Helping Auburn businesses, each other through pandemic

The Auburn Chamber of Commerce welcomed Chamber members to J. Anthony’s Italian Grill for its 59th Annual Meeting June 9. The event highlighted new leadership roles within the Chamber, and how the Chamber is progressing as the pandemic begins to wrap up. The event also included a keynote address from District Attorney Joseph D. Early Jr.

The Chamber also announced the 2021 Officers and Directors, but first outgoing President Stephen Londregan, co-owner of Chuck’s Steakhouse, was praised for his hard work for the Chamber over the years but especially for what he had done throughout the pandemic. Kerri Cunningham from Fuller Automotive will be taking over for Londregan, and acting as her new vice president is Roger Robinson from Webster Five.

As we transition back to life as we once knew it before the pandemic, the Chamber discussed all the work it did to assist member and nonmember businesses throughout the hard-hitting times of the pandemic. During this time, the Chamber created a web page to help highlight any specials that any of the local businesses were having during the time of the shutdown, and more.

While it is exciting to be returning back to the normalcy we all have missed, keynote speaker Joseph Early addressed how the pandemic has impacted the ongoing opioid epidemic that Massachusetts is facing. The DA talked about COVID-19’s impact on people struggling with addiction. This includes isolation, inactivity and stimulus checks.

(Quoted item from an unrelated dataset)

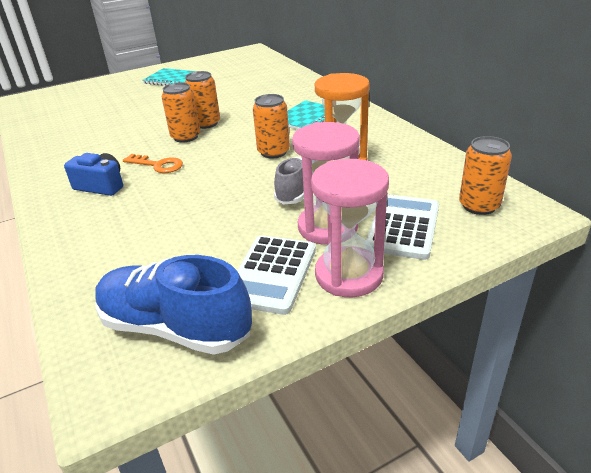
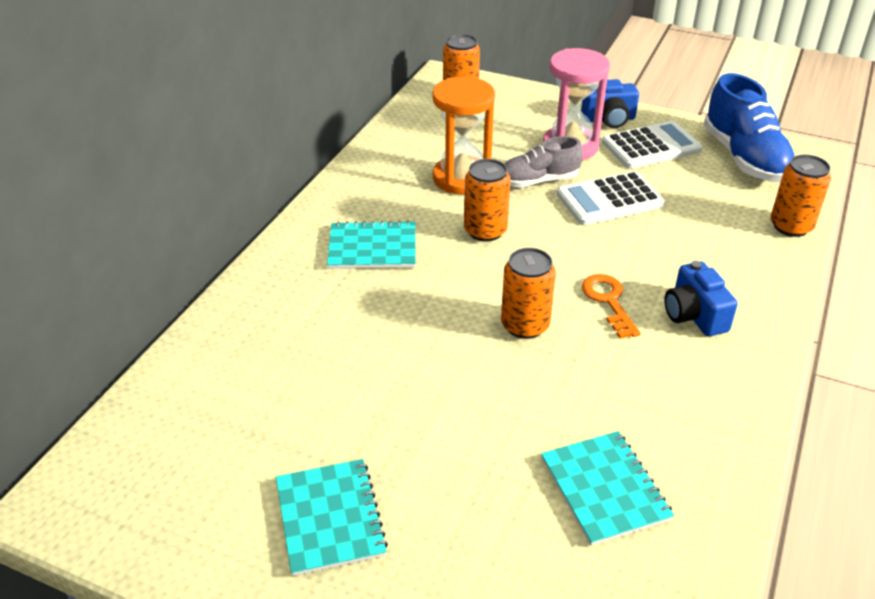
camera: 130 degrees left, 5 degrees up
(85, 122) = (604, 489): none -> turquoise notebook
(206, 123) = (470, 331): orange can -> orange can (791, 226)
(349, 275) = (609, 119): pink hourglass -> blue camera
(403, 227) = (528, 117): white calculator -> white calculator (609, 200)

“We know that 50% of us have what’s called the addictive gene. And for someone with that gene, one pill is all it takes. For someone without the addictive gene, three, four, five weeks, you’d be addicted, but we know the addictive gene works differently,” said Early.

Early then discussed the importance of ending the stigma on how we look at those struggling with addiction in order to help end the epidemic. “People think that these people are junkies, they’re addicts, they’re losers and they’re not … they’re our sisters, our nephews, our grandmothers, our grandsons, our cousins, brothers, nieces – that’s who this disease affects,” he said.

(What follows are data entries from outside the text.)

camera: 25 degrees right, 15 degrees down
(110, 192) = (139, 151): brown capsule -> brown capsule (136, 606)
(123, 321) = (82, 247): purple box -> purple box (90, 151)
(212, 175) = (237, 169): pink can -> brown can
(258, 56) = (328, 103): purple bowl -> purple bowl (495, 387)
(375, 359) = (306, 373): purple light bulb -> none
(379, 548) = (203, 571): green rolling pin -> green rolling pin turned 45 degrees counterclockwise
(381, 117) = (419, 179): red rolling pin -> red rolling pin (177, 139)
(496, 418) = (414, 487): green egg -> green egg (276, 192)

The District Attorney’s Office has founded the Central Mass. Opioid Task Force to help with what Early deems as a crucial aspect of ending the opioid crisis – prevention. One particular effort put forward by the task force is called “This Is Not About Drugs,” where middle school students take a quiz about drugs and then watch a movie where they are shown what happens to kids their ages who get addicted to drugs. Following the movie, they take the quiz again.

“This is one of the most successful programs in the country… after they take the test again, they’re informed, they have the ability to make decisions with regards to new drugs,” Early said.

Another important element of prevention is in keeping kids busy. “Our No. 1 crime prevention tool is keeping kids busy around responsible adults,” said Early. He discussed how Worcester County continues to put efforts into a wide range of programs from sports, Boy Scouts, Girl Scouts, Boys and Girls Clubs, and more in order to keep our children busy. “The numbers are down in the jails, juvenile delinquency complaints are down and it’s working,” Early said.